But find out, we must.

The only thing to find encouraging in all of this is the way the Church has responded. So far, all associated ministries that I have seen appear to have expressed faith in the (alleged) victims, applauded their bravery and encouraged others to come forward. (Albeit, too little too late).

My prayers too are of course with said victims, and all those directly involved.

My thoughts are also, however, on the rest of us. People like me, though removed from the situation, who now find some of the most formative experiences of our lives called into question.  What does this latest revelation mean for people like us?

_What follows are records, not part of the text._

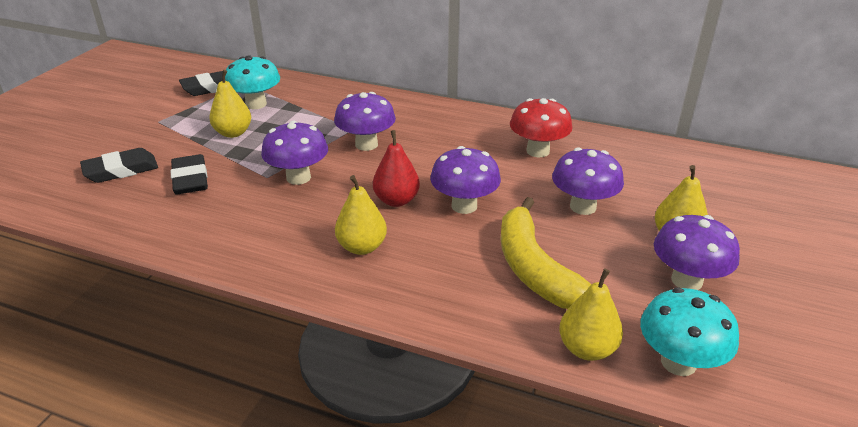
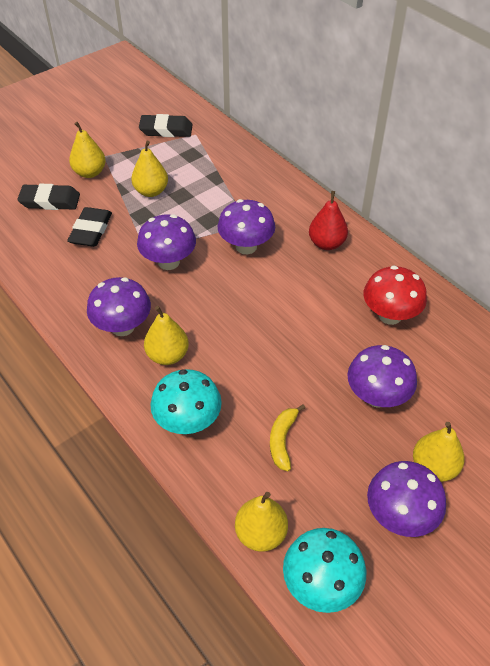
camera: 30 degrees right, 15 degrees up
(151, 137) = (90, 172): none -> yellow pear
(256, 104) = (189, 163): turquoise mushroom -> turquoise mushroom (188, 421)
(396, 200) = (226, 319): red pear -> red pear (326, 243)
(464, 206) = (276, 349): purple mushroom -> purple mushroom (123, 327)
(535, 268) = (282, 440): yellow banana -> yellow banana, size x0.50

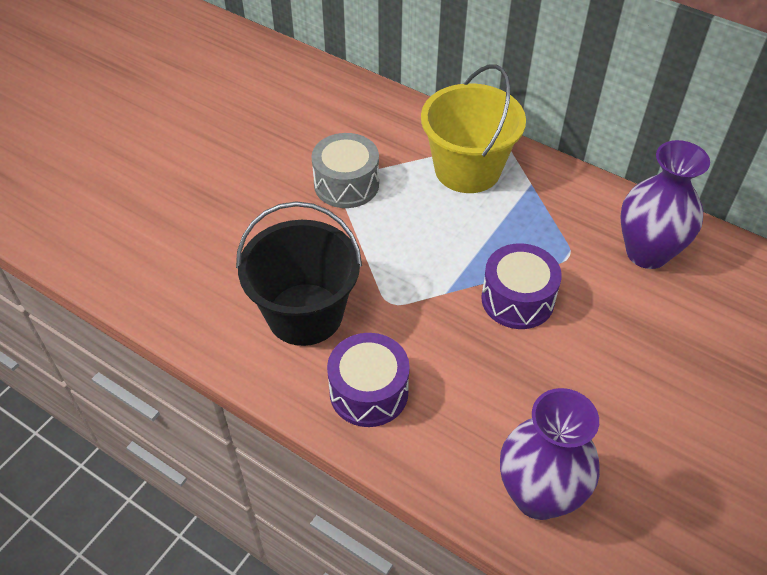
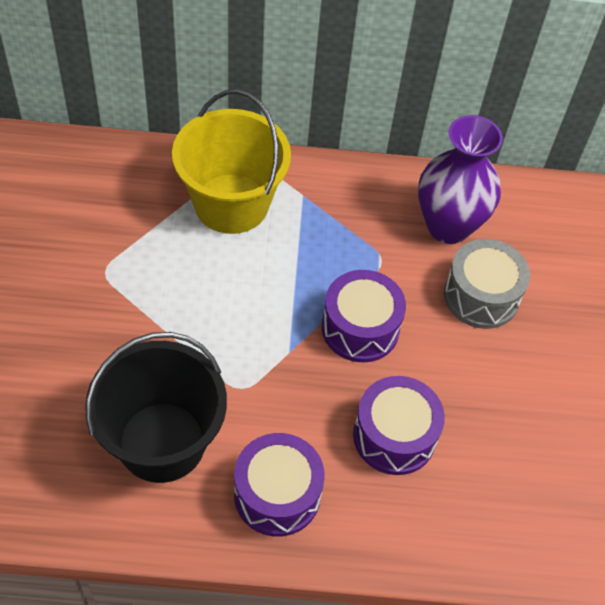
camera: 35 degrees left, 5 degrees up
(346, 184) = (115, 272): grey drum -> grey drum (481, 296)
(495, 393) = (394, 436): none -> purple drum
(538, 495) = (487, 518): purple vase -> none

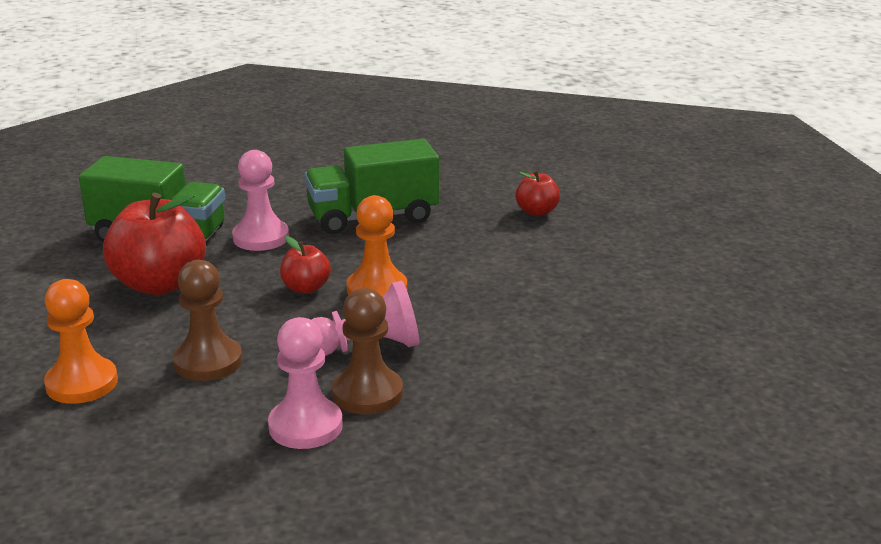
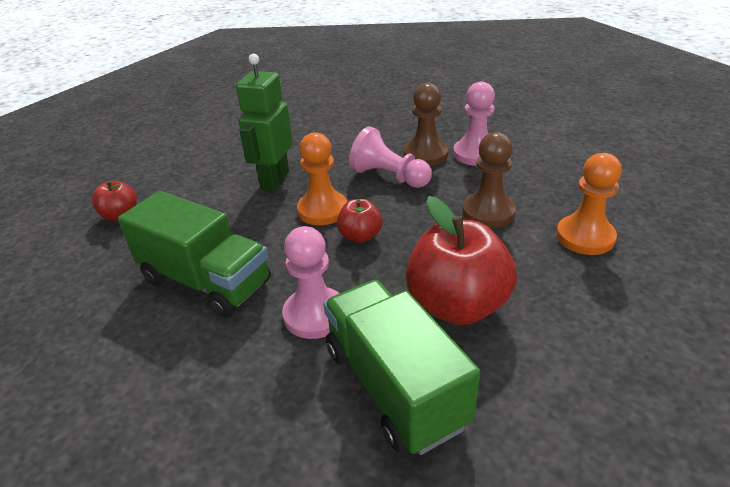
camera: 130 degrees left, 10 degrees up
(477, 289) = (274, 180): none -> green robot

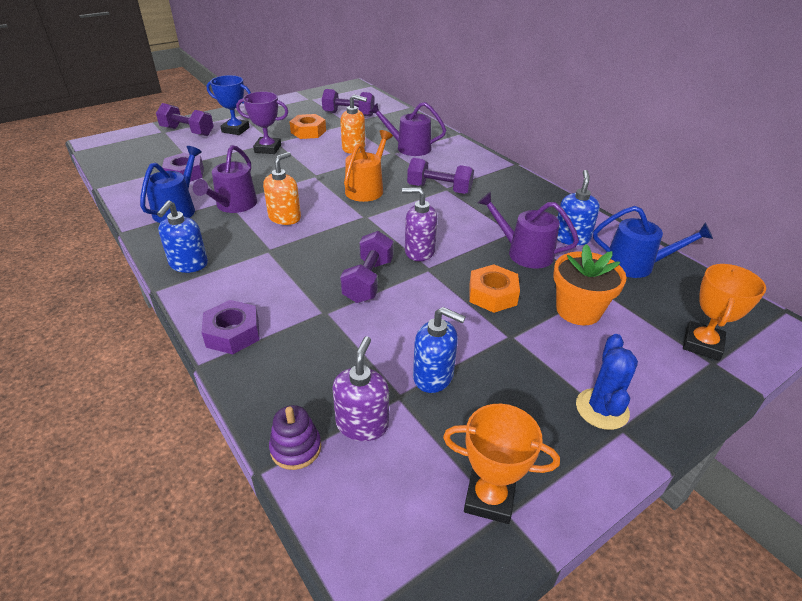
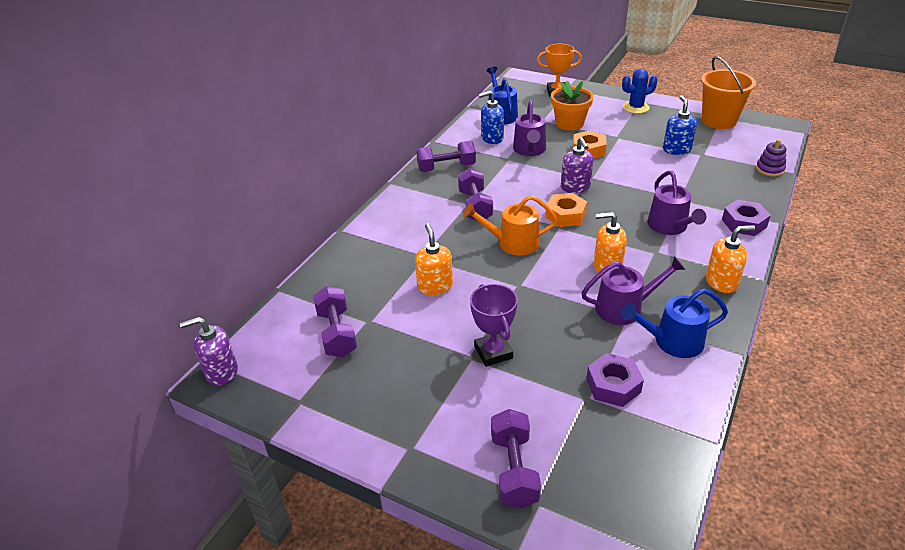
camera: 115 degrees left, 0 degrees up
(188, 264) = (721, 282): blue soap dispenser -> orange soap dispenser
(235, 130) = (467, 418): blue trophy -> none
(308, 132) = (419, 343): orange nut -> orange nut (565, 215)
(362, 424) = (732, 158): purple soap dispenser -> purple soap dispenser (221, 372)
(368, 280) = (631, 195): purple dumbbell -> purple dumbbell (446, 168)
(409, 148) = (403, 250): purple watering can -> purple watering can (669, 226)
(489, 498) = (718, 121): orange trophy -> orange bucket

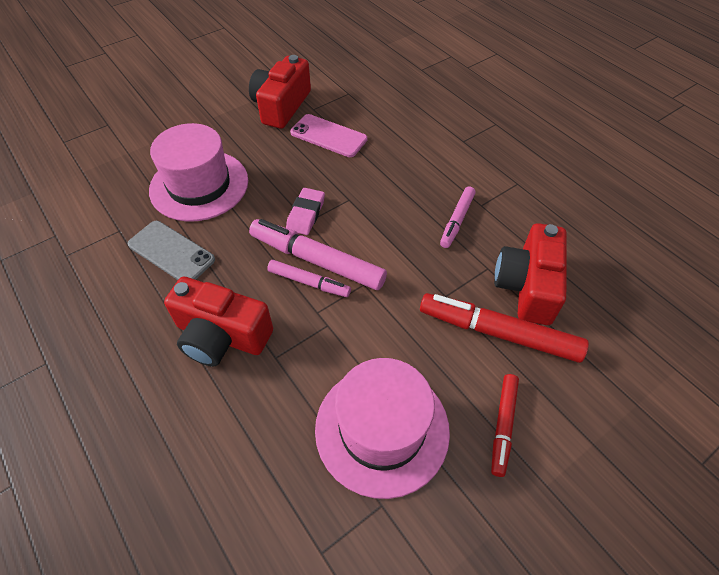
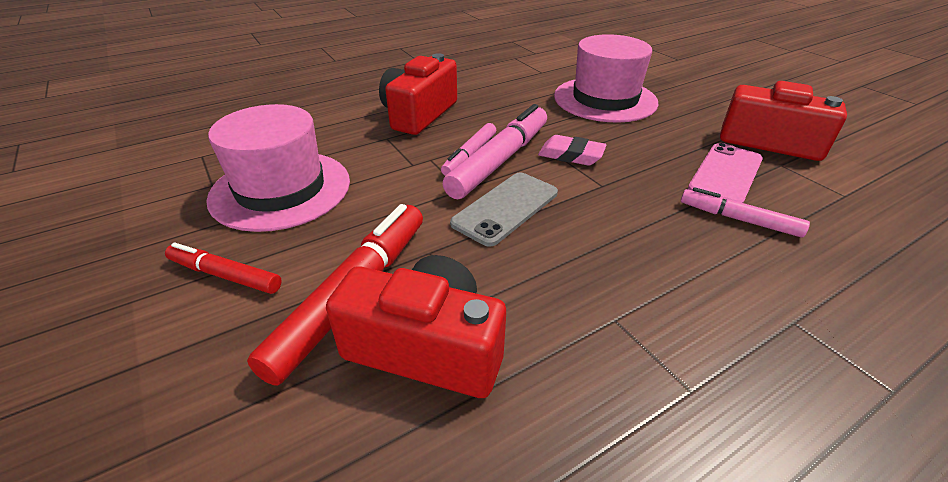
camera: 95 degrees right, 15 degrees down
(171, 252) = (516, 91): grey phone -> grey phone (506, 208)
(457, 220) = (572, 282): pink marker -> pink marker (738, 219)

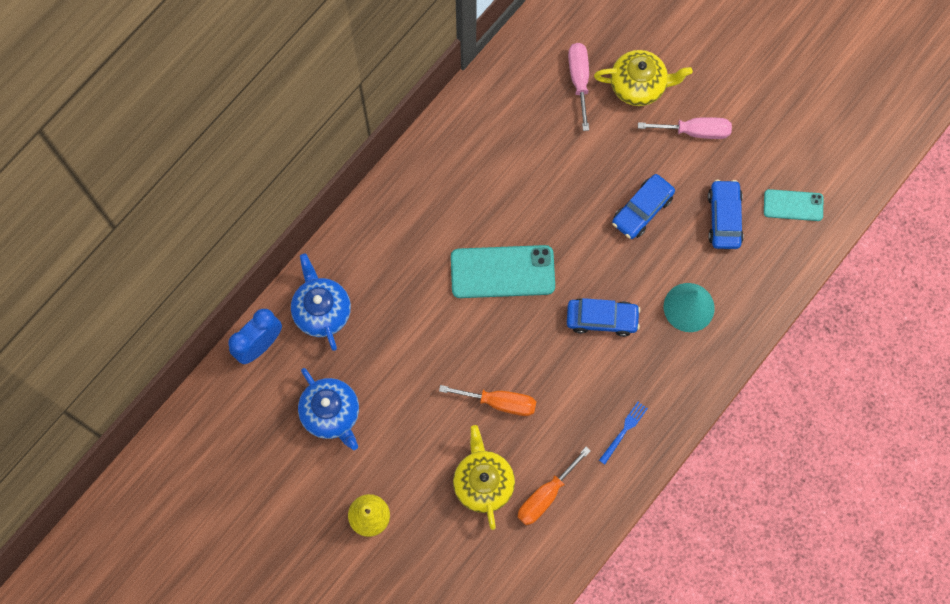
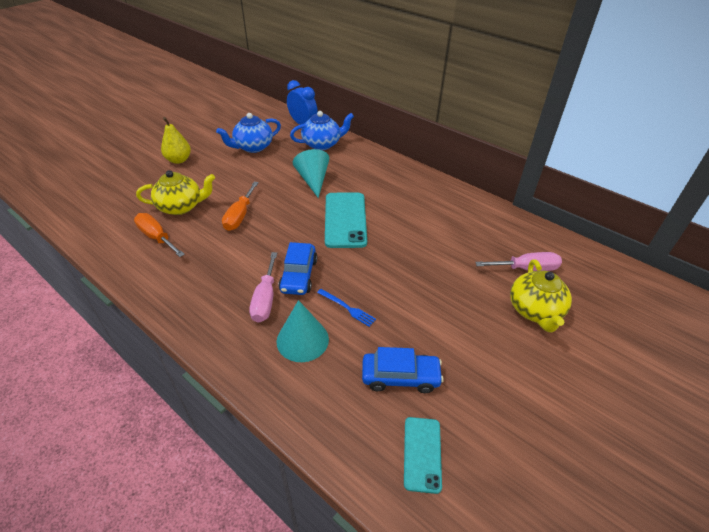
camera: 90 degrees right, 30 degrees down
(418, 317) = (313, 180): none -> turquoise cone
(624, 431) = (192, 286): blue fork -> blue fork (347, 308)
(642, 210) = (404, 308): blue car -> none
(695, 131) = (497, 355): pink screwdriver -> pink screwdriver (265, 299)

Because this isn’t new. Over the last few years I have wrestled with the way “the gospel” is presented in our modern, western society.  I’ve challenged my theology on women, on sexuality, on the way I read the Bible. I’ve struggled, as you know, to separate my spirituality from my humanity when ministry gets messy. As a Vicar’s wife in situ, with kids who ask a ton of questions, these struggles can feel pretty huge and pretty urgent; and the fall of yet another charismatic leader does nothing to alleviate the strain. Still, as usual, I’m sure I’m not alone in this.

Over the last few years, however, I’ve found it helpful to remember that in and apart from all this human mess… there’s a through-line.

See, before I ever showed up to that festival as a sixteen year old statistic… there was God. There was the Holy Spirt. And I’d been growing increasingly aware of that, through various silent prayers and conversations, for quite a while. There was a Bible I’d hidden under my pillow- too horrified when my peers were burning them, but too embarrassed to admit I was reading it. There was a friend trying to evangelise somebody else, unaware that I was listening! There was a hunger. There was an increasingly urgent desire to seek Him out- Jesus, the final part of the puzzle- and a gut feeling that deep down He was calling me too. By the time I got to that festival, I’d already made up my mind. Sure, someone put it into words and set it to nice music… but by then, I’m still sure, the decision was already mine.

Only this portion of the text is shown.